Paradise bar.


Gerimis malam ini seperti datang untuk menemani Lan Wangi. Si tampan yang sedari tadi mengencangkan gas motornya, sedang memecah hiruk pikuk jalanan kota agar cepat sampai pada Paradise Bar yang kini ia tuju dengan terburu-buru.

Jangan macet please. si Iyan, kenapa lo polos banget? Dan kenapa juga lo mau aja diajak ke Bar itu? Please Yan, lo jangan aneh-aneh dulu. Lo jangan kenapa-napa dulu. Ngga ada yang jagain lo. Please, tunggu gue.

Gumam Wangji dalam hati.


Wangji yang baru saja sampai di tempat ramai dan brisik itu, langsung berlari masuk mencari teman mungilnya. Membelah kerumunan manusia yang tengah berdiri berdansa begitu gilanya.

Pandang matanya terus saja melirik kesana dan kemari. Tak menemukan sosok kecil itu di tempat ini. Menelfon pun terlalu lama, pikirnya.

Dengan baju yang sedikit basah akibat hujan di luar sana, tidak menahannya untuk terus bergerak mencari teman mungilnya.


Paradise Bar, adalah tempat untuk bersenang-senang bagi para kaula muda dan tua. Tua namun kaya.

Intinya, tempat ini adalah tempat mabuk yang paling elite dan sedikit berbahaya.

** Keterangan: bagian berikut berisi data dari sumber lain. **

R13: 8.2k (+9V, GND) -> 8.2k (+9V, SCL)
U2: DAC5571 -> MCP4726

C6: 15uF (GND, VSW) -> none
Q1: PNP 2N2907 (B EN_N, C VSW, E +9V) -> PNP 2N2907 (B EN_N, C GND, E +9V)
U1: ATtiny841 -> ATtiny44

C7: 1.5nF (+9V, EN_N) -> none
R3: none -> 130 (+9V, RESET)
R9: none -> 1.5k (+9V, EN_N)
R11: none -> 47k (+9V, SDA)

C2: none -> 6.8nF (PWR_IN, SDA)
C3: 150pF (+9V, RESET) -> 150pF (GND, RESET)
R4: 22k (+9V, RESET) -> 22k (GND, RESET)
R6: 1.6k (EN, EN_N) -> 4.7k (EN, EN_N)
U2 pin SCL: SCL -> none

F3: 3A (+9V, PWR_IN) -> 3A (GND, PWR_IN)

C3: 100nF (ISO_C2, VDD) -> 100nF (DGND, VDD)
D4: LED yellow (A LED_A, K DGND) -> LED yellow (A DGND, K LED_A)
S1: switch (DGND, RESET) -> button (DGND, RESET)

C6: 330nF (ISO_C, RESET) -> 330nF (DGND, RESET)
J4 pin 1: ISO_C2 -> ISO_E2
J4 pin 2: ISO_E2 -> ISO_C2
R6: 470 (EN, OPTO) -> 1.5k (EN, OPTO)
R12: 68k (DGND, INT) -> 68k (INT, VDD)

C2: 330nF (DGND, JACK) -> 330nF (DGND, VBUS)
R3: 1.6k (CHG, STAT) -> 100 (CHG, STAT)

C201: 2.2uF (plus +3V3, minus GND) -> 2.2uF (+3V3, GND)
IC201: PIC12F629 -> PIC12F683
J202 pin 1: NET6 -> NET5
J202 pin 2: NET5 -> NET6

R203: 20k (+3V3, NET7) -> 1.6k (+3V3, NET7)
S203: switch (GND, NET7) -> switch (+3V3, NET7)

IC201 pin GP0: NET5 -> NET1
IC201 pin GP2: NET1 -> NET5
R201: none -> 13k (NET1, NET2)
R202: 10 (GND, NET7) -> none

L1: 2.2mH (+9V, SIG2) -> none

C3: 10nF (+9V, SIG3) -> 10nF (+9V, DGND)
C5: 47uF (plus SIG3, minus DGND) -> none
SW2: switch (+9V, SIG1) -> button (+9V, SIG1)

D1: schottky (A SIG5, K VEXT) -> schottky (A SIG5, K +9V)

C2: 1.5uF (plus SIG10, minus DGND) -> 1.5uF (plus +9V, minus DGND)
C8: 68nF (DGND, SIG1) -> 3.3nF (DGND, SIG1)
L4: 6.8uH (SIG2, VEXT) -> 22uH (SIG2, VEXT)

15 menit sudah Wangji berlalu lalang mencari Weiwuxian. Rasa khawatir membuatnya tak bisa berhenti untuk tetap mencari. Hingga akhirnya, sosok mungil berambut legam hitam itu terlihat diujung sana.

“YAAAN ..”

Benar. Itu benar Weiwuxian. Pria kecil yang kini sudah lemas kepalang itu begitu bau. Bau alkohol yang menguar dari mulut dan badannya terasa sangat kuat. “Sebanyak apa ia minum? — Wangji tidak tahu lagi.

“Jii ..”

“Yan, lo kenapa jadi gini sih?”

“Lo minum berapa gelas gila?”

“Uda gue bilang dua.”

“Dua tapi kenapa bisa kaya gini?”

Pertanyaan yang penuh gelisah itu Wangji lontarkan. Sambil menopang tubuh lunglai sahabat kecilnya yang kini sudah berada dalam jangkauan-nya.

“Jii, jangan ngomong. Jangan marah sama gue, Ji. Gue takut.”

Wangji hanya diam. Hanya bisa memandang dengan jarak dekat dan membawa lelaki itu keluar.


Dibawanya tubuh kecil itu untuk naik keatas motor besarnya. Sedikit gerimis, tapi apa daya? Jarak antara Paradise Bar dengan kost Iyan tidaklah begitu jauh.

Kehujanan sedikit tidak akan membuat mereka sakit.

“Yan, gue anter lo pulang. Lo masih bisa duduk kan?”

“Hm, bisa. Gue kuat. Duduk doang kan?”

Jawabnya sedikit sayu.

“Oke kalo gitu. Lo peluk gue. Peluk yang erat. Jangan di lepasin.”

“Iya, Ji.”

“Kita bakalan keujanan, Yan. Gapapa, kan? Daripada nunggu ujan reda, nanti makin lama. Naik grabcar juga gue malah kepikiran nan—“

“Diem, Ji. Jangan ngomong lagi gue mau muntah. Pala gue panas banget. Gue mau pulang.”

Pinta Weiwuxian sedikit lelah.

“Peluk gue.”


Keduanya kini berjalan menerpa hujan malam. Dingin tak begitu terasa bagi Lan Wangji, sebab di belakang sana ada seorang laki-laki yang sedang memeluk erat tubuhnya.

Laki-laki yang setengah sadar itu tengah menopangkan badannya pada punggung sang dominan.

Sambil menangis dibawah air hujan ia berkata,

Ji, meluk elo kaya gini kenapa rasanya anget banget? Padahal kita lagi keujanan.

Lagi,

Ji, gak tau kenapa gue nyaman banget sama lo.”

Sekali lagi,

“Ji, jangan ninggalin gue, ya?”

Sayangnya, semua kata itu hanya ada dalam hati.